「保守主義」という言葉は、日本においては負のイメージでもって語られることが多いと思いますが、それは保守主義者を伝統に囚われて進歩する術を知らない人たちと見なしているからにほかなりません。

正確な引用ではないのですが、アメリカの大統領であったフランクリン・ルーズベルトは保守主義者のことを「素晴らしい2本の足を持ちながら前進していくことを知らない人たち」と評していたように思います。

日本における保守主義理解も、このルーズベルトの解釈とさほど変わらないものなのではないでしょうか。

保守的な考え方それ自体としましては、いつの時代にもあったのでしょうが、思想としての保守主義とは近代になって初めて現れてきたものなのです。

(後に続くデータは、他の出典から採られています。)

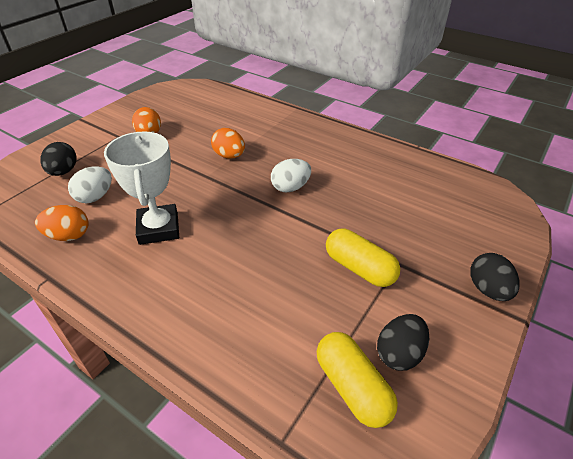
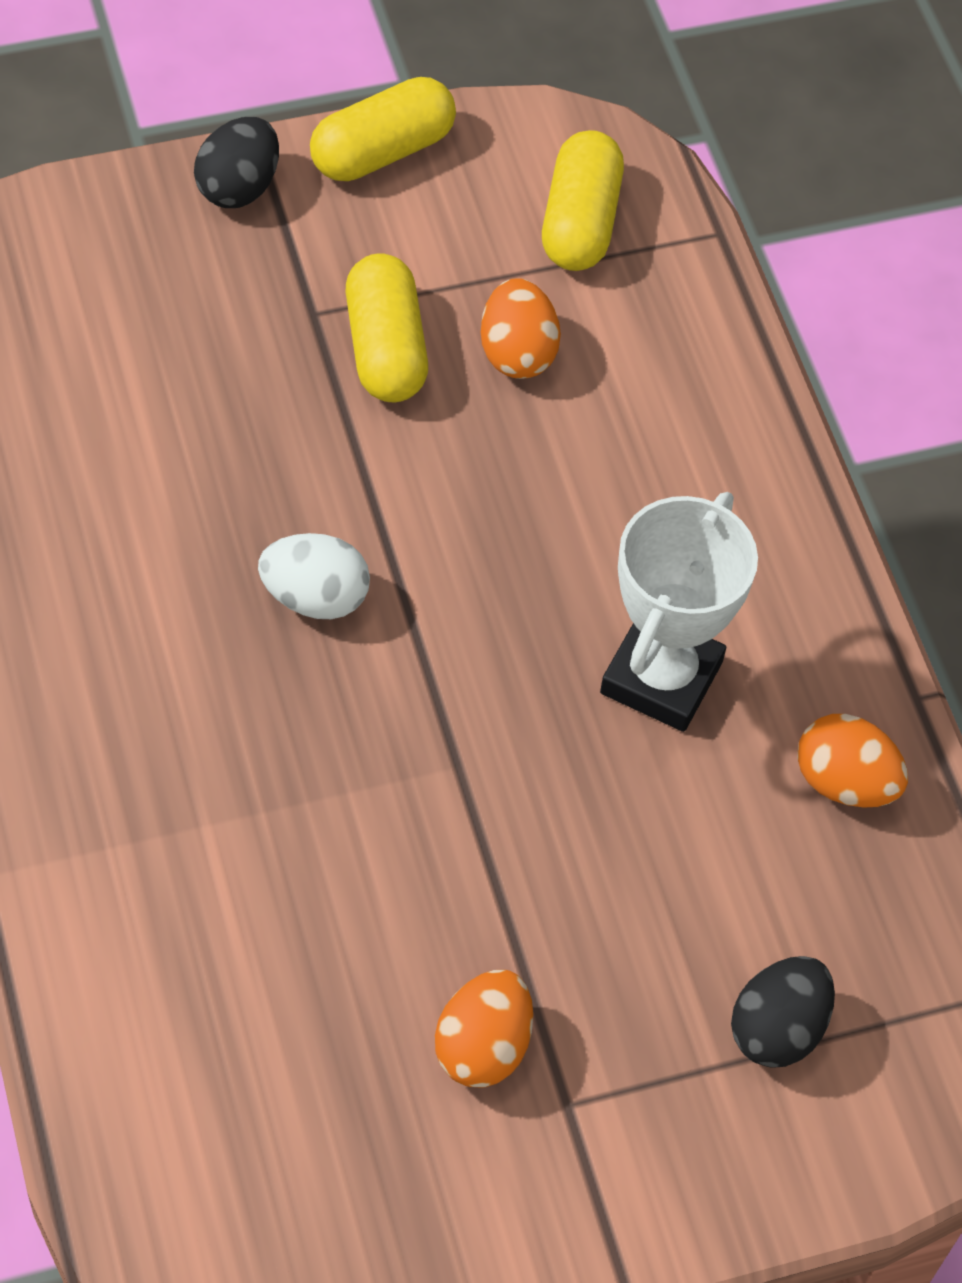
camera: 145 degrees left, 15 degrees up
(95, 197) = (742, 871): white egg -> none
(229, 156) = (352, 798): orange egg -> orange egg (517, 353)
(399, 353) = (476, 211): black egg -> none
(469, 351) = (382, 151): none -> yellow capsule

フランス革命、この大革命は人類の歴史上に未だかつてなかった全く新しい革命でした。

「自由」「平等」「博愛」を掲げて起こされたこの革命は、抽象的な原理でもって、歴史的なものを大破壊するという暴挙に出たのでありまして、こうしたことは実に人類史上新しい現象であったのです。

フランス革命のこうした性格にいち早く気づいて激しい革命批判を行ったのが、保守主義者の祖とされるエドマンド・バークです。

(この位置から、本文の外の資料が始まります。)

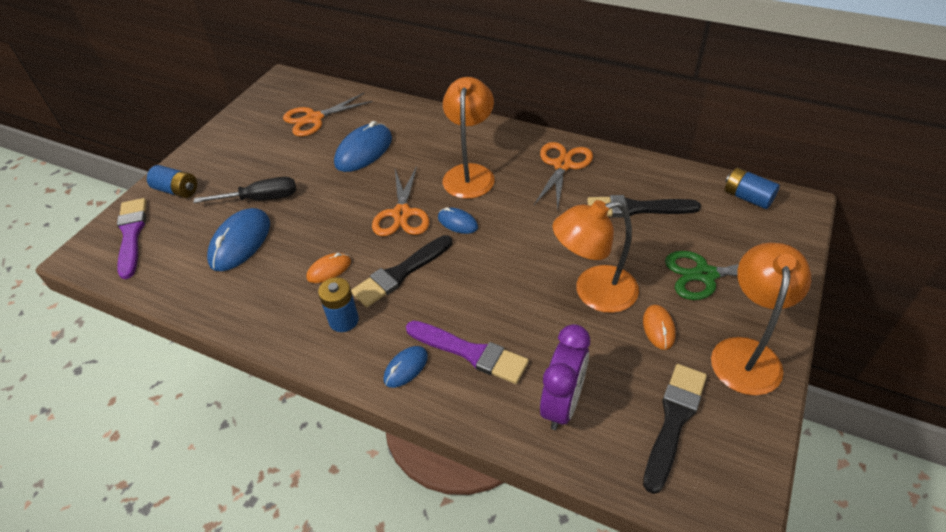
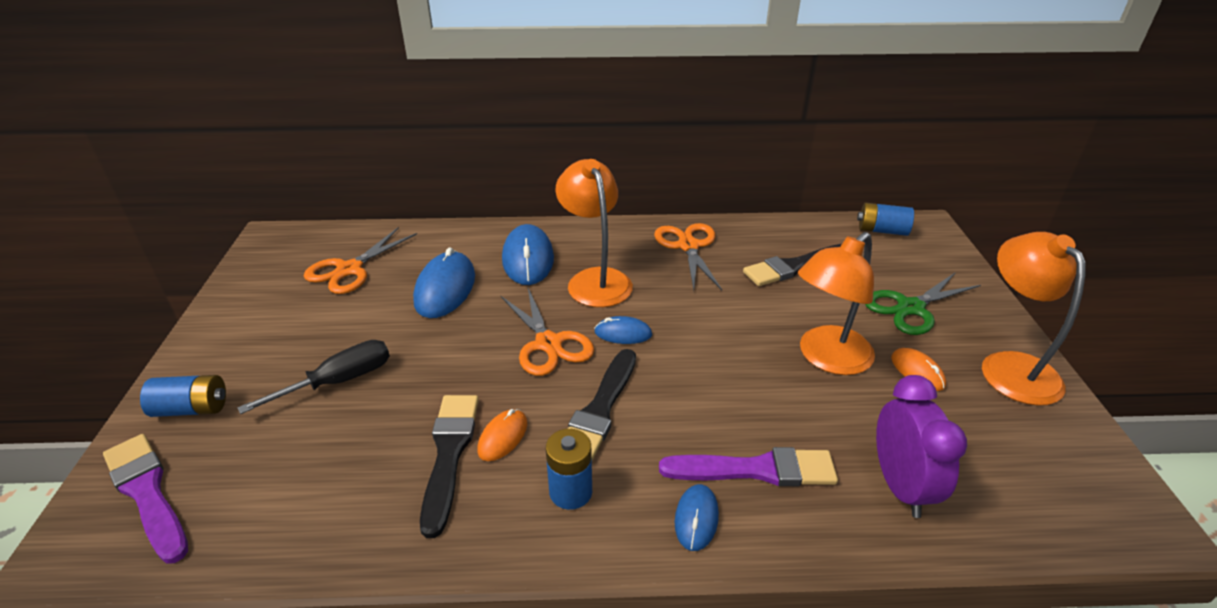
camera: 30 degrees left, 10 degrees down
(240, 242) = (345, 445): blue mouse -> blue mouse (528, 259)
(674, 421) = (1014, 457): black brush -> black brush (449, 454)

バークは、自分たちの力だけで最初から権力をつくりあげようとしていたフランス革命の指導者たちを、自尊感情をなくした傲慢な人間、生きていくための知恵を喪失した人間であると指摘しました。

歴史を圧殺して現代人だけで創造を行おうとすることは、自らを形成している歴史を冒涜したものであり、それゆえに彼らは自尊感情を失っているのです。

実は、人間は歴史的な相続なしには立ち上がって歩くことすら出来ないのです。

例えば、50歳の大人がこれまでの経験や知識を破壊するとします。

すると、50歳の赤子が誕生するわけで、やはりその人は進歩どころの騒ぎではなくなるでしょう。

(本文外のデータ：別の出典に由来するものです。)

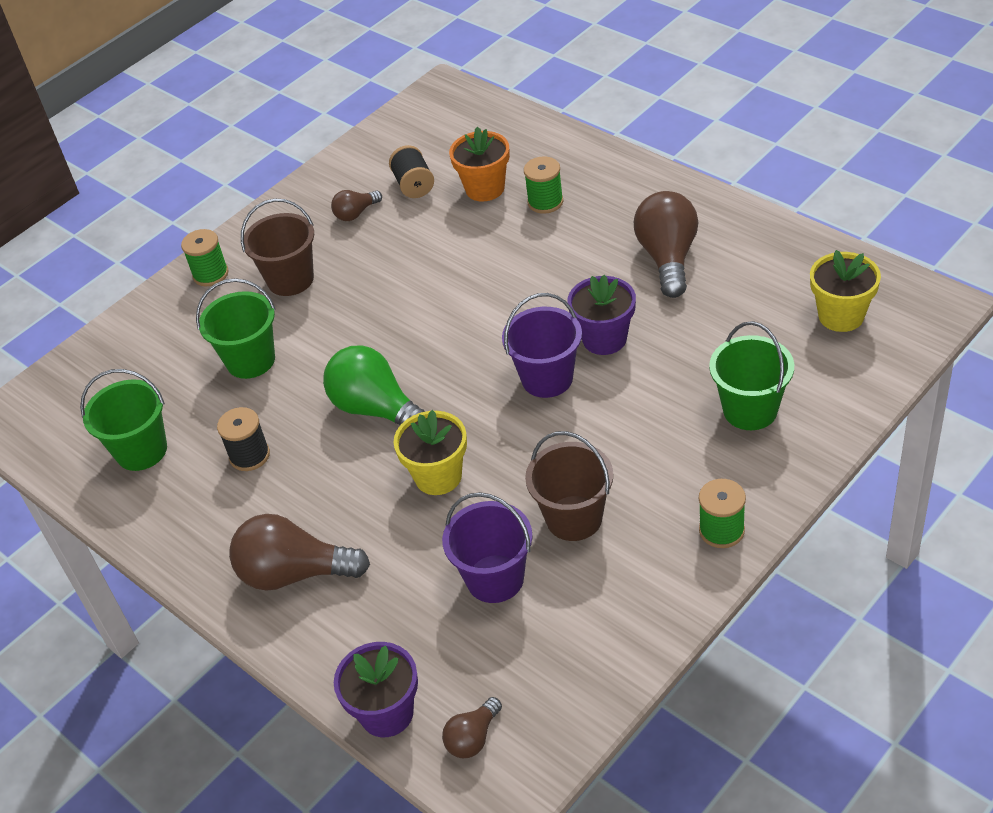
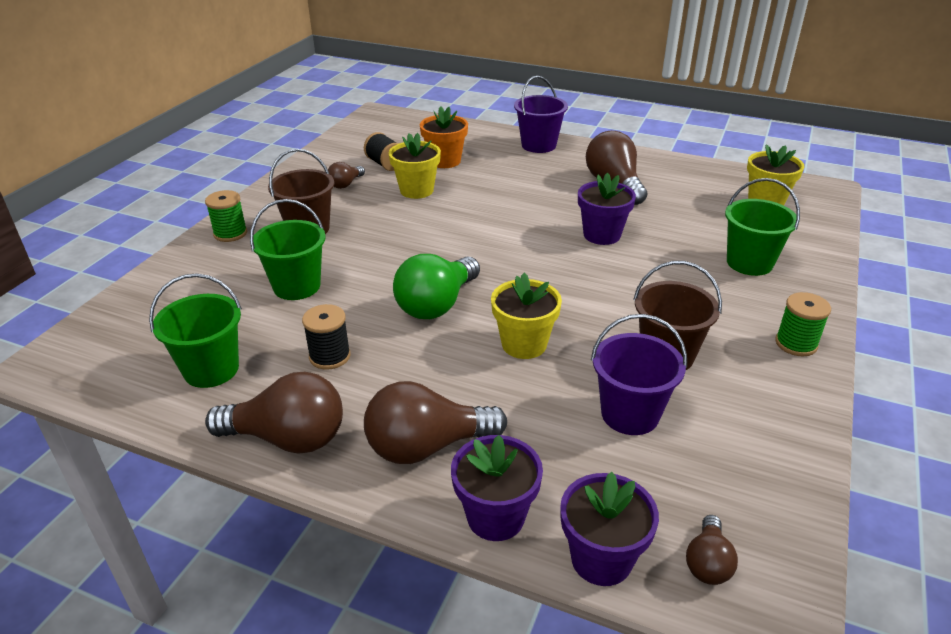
camera: 25 degrees left, 10 degrees down
(182, 540) = (288, 438): none -> brown light bulb
(320, 655) = (495, 517): none -> purple flower pot
(376, 409) = (437, 304): green light bulb -> green light bulb turned 75 degrees counterclockwise
(430, 235) = (416, 190): none -> yellow flower pot
(545, 202) = (497, 164): green spool -> none
(547, 378) = (573, 264): purple bucket -> purple bucket (538, 145)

そうしたことからバークは、「偏見(prejudice)」の擁護を行いました。

「偏見」、これも日本においてはマイナスのイメージで捉えられてしまうのですが、バークは「偏見」なしには人間は生きていくとが出来ないと考えます。

Prejudiceは文字どおり「予め判断されている」ということですが、こうした「偏見」のコレクションを人間は沢山有しているがために常時においても非常時においても、考え込んで動けなくなることが少なくなるのです。

もちろん、こうした「偏見」には悪習も含まれていることはバークには理解されているのであって、ここで提起されるのは、人間が未来に前進していくに際して何もないところから新たに始めることは必ずや破局をもたらすので、こうした「偏見」に理性的に価値解釈を与えながら進歩を目指す方がはるかに現実的ではないか、ということなのです。

保守主義とは悪習に凝り固まった態度ではく、人間が全うに進歩していくための知恵であると言えます。

本書では、エドマンド・バークに始まる保守主義を概説的に解説してあり、非常にいい本だと思います。

ただ、著者が西洋政治思想の専門であることからなのか、日本の保守主義に関する言及は大きく説得力を欠いているのではないかと思いましたので、そこは少し評価が下がってしまうところになります。